Worcestershire County Council reported yesterday that the collapse was likely caused by recent flooding and a buildup of debris. Part of the supporting wingwall fell into the River Teme, resulting in loss of material and support for the main bridge section.


“Our Structural Engineer has been on site with a drone, and together with scans, has gathered some good information to help identify the full extent of the issue,” says Councillor Mike Rouse, Worcestershire County Council Cabinet Member for Highways and Transport. ”Over the next 24 hours, our Diving Team will also be out with SONAR equipment, this will assist us to explore stabilisation options.

“Until we have conducted a full assessment and liaised with Historic England regarding the next steps, we are not yet able to offer a timescale for how long the bridge will remain closed.


“Plans for an alternative route for cyclists and pedestrians are being explored. We recognise that this is a very popular walking and cycling route, but the bridge is just not safe to remain open.”

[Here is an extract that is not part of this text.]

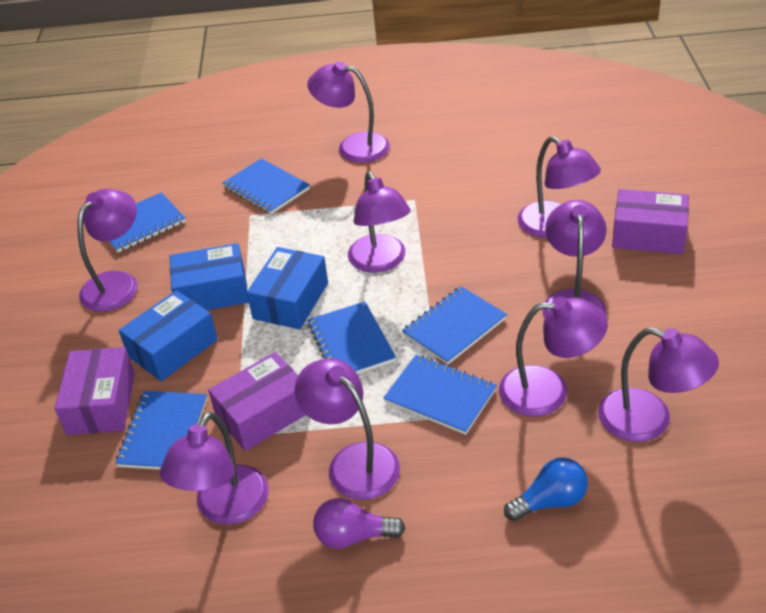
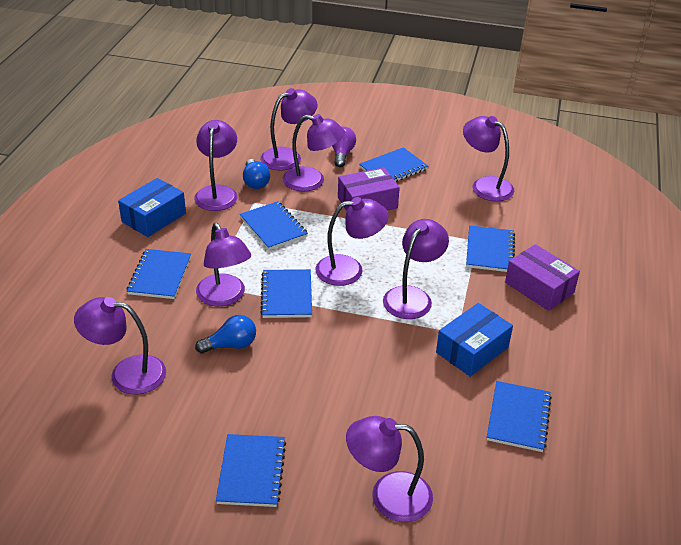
blue box: 3 -> 2
blue light bulb: 1 -> 2
blue notebook: 6 -> 7
purple box: 3 -> 2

Old Powick Bridge has collapsed after last month's flooding. The historic bridge was the site of a famous battle in the English Civil War – but is now closed to pedestrians and cyclists. #Worcester #WorcesterNews #History #Bridge

♬ original sound – Worcester News

Powick Old Bridge is a Grade I Listed structure that was built in 1447 by monks from Malvern Priory. Constructed from brick and stone, it is about 60 metres long and seven metres wide. On 23 September 1642 it was the site of a battle during the English Civil War.

Historic England offers more details about the bridge:

This monument includes a multi-span bridge situated across Langhern Brook and the River Teme, west of its confluence with the River Severn, south of Worcester. The monument survives as a five-span bridge divided into two sections. The bridge is orientated north east to south west with Langhern Brook flowing through the two northern arches and the River Teme passing under the three southern arches. The western side of the bridge abuts a headland between the river and brook.

Images on social media reveal that in the weeks before the collapse, a large amount of debris had piled up next to the bridge.